His response to the violent death of his sister was visceral, fuelled by raw emotion, and the
organization he chose to join happened to be the nearest one in his
neighbourhood. He possessed no ideological or political position with which to
find alignment to a cause. Due to his ambivalence he is the very definition of
a victim of the Northern Ireland conflict; like so many young people he was
hurt and fought back. The paramilitaries preyed on the likes of him. The
dead’s troubles are over, but his quietly persist, unofficial and unacknowledged.
The next year I
attended a conference based at Queen’s University called ‘Nine-tenths Under’, using the iceberg metaphor in relation to civil
conflicts. One of the performances attached to the event was a community arts
presentation featuring women from NI’s western counties. They fulfilled all
imaginable perceptions of victimhood. I've heard fellow academics deride community arts, claiming that they 'lack
artistic value' in their imagined elitist hierarchy of ‘the arts’. Esteemed professors of politics have even told me - and remember, my PhD and monograph are underpinned with demonstrations of the significance of the arts in post-conflict society - at
conferences that the arts in general have no relevance in peacebuilding. A member of this
troupe of women from Counties Fermanagh and London/Derry proved otherwise, and she volunteered her story to me.

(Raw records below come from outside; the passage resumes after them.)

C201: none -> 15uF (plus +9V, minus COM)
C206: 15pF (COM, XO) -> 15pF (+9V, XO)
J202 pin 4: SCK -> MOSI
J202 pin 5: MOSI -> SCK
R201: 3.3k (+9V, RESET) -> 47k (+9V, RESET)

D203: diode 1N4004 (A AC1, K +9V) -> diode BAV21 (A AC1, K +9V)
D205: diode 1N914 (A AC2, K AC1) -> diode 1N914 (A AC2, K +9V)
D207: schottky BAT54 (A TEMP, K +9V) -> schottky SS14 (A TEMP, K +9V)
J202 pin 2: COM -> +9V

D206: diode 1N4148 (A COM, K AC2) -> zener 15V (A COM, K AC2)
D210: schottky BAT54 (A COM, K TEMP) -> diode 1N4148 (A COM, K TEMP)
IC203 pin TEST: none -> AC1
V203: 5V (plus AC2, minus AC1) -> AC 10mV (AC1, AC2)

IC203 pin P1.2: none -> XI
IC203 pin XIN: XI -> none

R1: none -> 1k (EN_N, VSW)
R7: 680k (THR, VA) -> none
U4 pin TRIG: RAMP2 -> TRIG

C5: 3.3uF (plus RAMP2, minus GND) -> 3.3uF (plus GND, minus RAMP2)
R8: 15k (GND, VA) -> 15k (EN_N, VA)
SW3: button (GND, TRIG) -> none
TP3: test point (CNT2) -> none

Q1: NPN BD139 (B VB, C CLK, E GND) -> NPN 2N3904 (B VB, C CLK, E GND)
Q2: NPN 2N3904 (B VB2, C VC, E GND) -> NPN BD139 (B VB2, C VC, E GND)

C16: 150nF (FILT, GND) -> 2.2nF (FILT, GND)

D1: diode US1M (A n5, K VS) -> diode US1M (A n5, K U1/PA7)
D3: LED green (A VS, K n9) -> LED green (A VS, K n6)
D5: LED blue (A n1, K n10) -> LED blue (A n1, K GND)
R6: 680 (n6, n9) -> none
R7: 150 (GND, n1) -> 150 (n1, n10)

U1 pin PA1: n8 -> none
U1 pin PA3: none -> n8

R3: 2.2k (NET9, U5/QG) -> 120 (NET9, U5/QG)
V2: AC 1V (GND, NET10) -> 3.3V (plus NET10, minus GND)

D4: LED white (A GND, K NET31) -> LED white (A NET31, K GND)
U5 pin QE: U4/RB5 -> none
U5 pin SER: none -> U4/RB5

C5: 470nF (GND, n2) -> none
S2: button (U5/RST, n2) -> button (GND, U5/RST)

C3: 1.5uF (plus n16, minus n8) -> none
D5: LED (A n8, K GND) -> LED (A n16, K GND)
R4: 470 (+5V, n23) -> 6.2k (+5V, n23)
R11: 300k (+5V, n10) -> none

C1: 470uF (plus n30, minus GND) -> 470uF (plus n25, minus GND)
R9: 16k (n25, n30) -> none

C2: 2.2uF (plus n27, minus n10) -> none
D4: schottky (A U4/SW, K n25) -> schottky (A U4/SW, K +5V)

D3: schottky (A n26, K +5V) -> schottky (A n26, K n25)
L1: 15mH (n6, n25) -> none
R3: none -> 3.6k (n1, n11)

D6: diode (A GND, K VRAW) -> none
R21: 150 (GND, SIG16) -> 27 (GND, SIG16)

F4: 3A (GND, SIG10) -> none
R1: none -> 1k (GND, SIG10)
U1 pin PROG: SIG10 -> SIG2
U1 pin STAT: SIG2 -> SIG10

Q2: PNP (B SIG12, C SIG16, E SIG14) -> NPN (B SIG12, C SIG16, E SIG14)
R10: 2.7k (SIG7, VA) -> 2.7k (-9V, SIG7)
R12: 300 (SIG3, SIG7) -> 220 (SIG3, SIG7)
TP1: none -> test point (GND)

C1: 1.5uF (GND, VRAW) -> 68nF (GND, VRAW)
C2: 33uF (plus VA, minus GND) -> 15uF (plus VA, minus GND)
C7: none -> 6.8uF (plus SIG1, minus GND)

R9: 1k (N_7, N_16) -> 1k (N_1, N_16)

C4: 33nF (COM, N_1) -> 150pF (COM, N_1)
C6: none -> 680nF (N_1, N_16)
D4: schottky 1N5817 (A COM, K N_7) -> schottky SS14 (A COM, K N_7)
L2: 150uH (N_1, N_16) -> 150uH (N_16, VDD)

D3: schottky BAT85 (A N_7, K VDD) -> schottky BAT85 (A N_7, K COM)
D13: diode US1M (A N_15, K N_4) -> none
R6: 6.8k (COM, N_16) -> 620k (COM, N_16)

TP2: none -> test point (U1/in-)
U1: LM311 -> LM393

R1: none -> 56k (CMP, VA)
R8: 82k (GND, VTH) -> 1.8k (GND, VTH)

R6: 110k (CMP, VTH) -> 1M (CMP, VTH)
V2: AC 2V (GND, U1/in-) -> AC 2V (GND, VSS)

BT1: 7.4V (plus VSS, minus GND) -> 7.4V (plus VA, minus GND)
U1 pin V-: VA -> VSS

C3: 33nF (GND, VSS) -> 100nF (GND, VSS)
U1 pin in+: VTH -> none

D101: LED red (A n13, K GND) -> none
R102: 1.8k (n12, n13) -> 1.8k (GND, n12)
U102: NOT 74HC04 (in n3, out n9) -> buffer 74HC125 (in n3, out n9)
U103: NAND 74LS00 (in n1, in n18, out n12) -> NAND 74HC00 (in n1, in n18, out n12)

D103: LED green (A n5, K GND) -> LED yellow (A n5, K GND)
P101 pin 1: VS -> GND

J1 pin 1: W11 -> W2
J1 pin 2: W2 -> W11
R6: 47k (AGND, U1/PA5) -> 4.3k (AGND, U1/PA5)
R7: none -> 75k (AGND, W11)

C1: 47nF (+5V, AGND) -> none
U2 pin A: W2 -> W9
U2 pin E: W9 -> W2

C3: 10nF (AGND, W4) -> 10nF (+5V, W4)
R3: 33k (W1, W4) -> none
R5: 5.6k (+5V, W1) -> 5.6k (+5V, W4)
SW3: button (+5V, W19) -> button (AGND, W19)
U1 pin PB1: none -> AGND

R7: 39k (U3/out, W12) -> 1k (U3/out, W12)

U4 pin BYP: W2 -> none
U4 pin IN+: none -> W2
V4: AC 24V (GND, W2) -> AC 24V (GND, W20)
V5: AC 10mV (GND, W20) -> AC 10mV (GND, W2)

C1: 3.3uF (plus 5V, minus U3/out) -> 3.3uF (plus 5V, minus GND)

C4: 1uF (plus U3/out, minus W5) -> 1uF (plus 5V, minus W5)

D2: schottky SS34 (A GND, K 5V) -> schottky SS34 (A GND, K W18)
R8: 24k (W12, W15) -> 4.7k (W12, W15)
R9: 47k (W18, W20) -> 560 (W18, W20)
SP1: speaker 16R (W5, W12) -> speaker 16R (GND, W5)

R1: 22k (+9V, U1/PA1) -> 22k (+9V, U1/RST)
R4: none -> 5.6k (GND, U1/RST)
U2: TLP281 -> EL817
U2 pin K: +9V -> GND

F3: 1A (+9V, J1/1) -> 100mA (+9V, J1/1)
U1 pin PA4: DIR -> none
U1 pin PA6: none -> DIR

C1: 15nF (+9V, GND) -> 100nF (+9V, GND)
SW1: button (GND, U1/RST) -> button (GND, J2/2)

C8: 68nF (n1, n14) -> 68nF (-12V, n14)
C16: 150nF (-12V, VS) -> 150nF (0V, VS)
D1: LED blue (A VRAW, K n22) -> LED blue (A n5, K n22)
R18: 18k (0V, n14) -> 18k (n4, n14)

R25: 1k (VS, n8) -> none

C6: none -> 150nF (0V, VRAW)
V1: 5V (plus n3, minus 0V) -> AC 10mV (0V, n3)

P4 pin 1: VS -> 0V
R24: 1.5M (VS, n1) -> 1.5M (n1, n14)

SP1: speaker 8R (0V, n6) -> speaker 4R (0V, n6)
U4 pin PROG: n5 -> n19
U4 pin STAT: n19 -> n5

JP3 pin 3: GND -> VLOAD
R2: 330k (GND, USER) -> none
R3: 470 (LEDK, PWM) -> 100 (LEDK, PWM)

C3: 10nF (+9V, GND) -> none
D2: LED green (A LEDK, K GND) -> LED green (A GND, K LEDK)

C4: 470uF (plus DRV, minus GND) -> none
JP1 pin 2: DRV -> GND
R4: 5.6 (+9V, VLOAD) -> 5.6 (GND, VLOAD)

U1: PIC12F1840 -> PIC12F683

She told me all about her grown-up children living in Britain and elsewhere – part of the continuing brain-drain that I’ve now joined who could not get work at home. She volunteered information about her physicality. She had difficulties with mobility and I could see without trying to stare that the flesh of her face and arms was pocked all over. She pointed out the dents, telling me they were all over her body, and told me that her injuries were incurred during the Omagh bomb, the blast claimed by a dissident IRA group on 15 August 1998, several months after the signing of the Belfast peace agreement. The cruel irony was that this caused the highest body-count in one event of the 'Troubles' but, depending on whose statistics you follow, the twenty-nine deaths (including of a woman almost to term with twins) are not necessarily included in official death statistics of the conflict.
The woman explained that the pub she ran was all but destroyed in the blast. It was early in the day, so luckily they had few customers, but anyone who was in there was injured. Being behind the bar, she experienced one of the worst casualties in the building, her body became almost instantaneously riddled with shards of glass. Her business and livelihood were destroyed, and her mobility substantially decreased for the rest of her life. The pain was constant. She was entitled to no victim support given that the event took place after the official end date of the conflict. She was forced into early retirement with a diminished pension. Her husband was also injured and neither of them were able to work ever again. Meeting her and hearing her story affirmed for me what I had felt for some time, that it is the living who continue to suffer, and it is for them that those of us with the wherewithal and capacity to take action must at least strive for some sort of resolution and social justice.
I carry these stories, these experiences, and more like them always. I remind myself that they are all too real and all too personal. The political is the personal as much as the personal is political.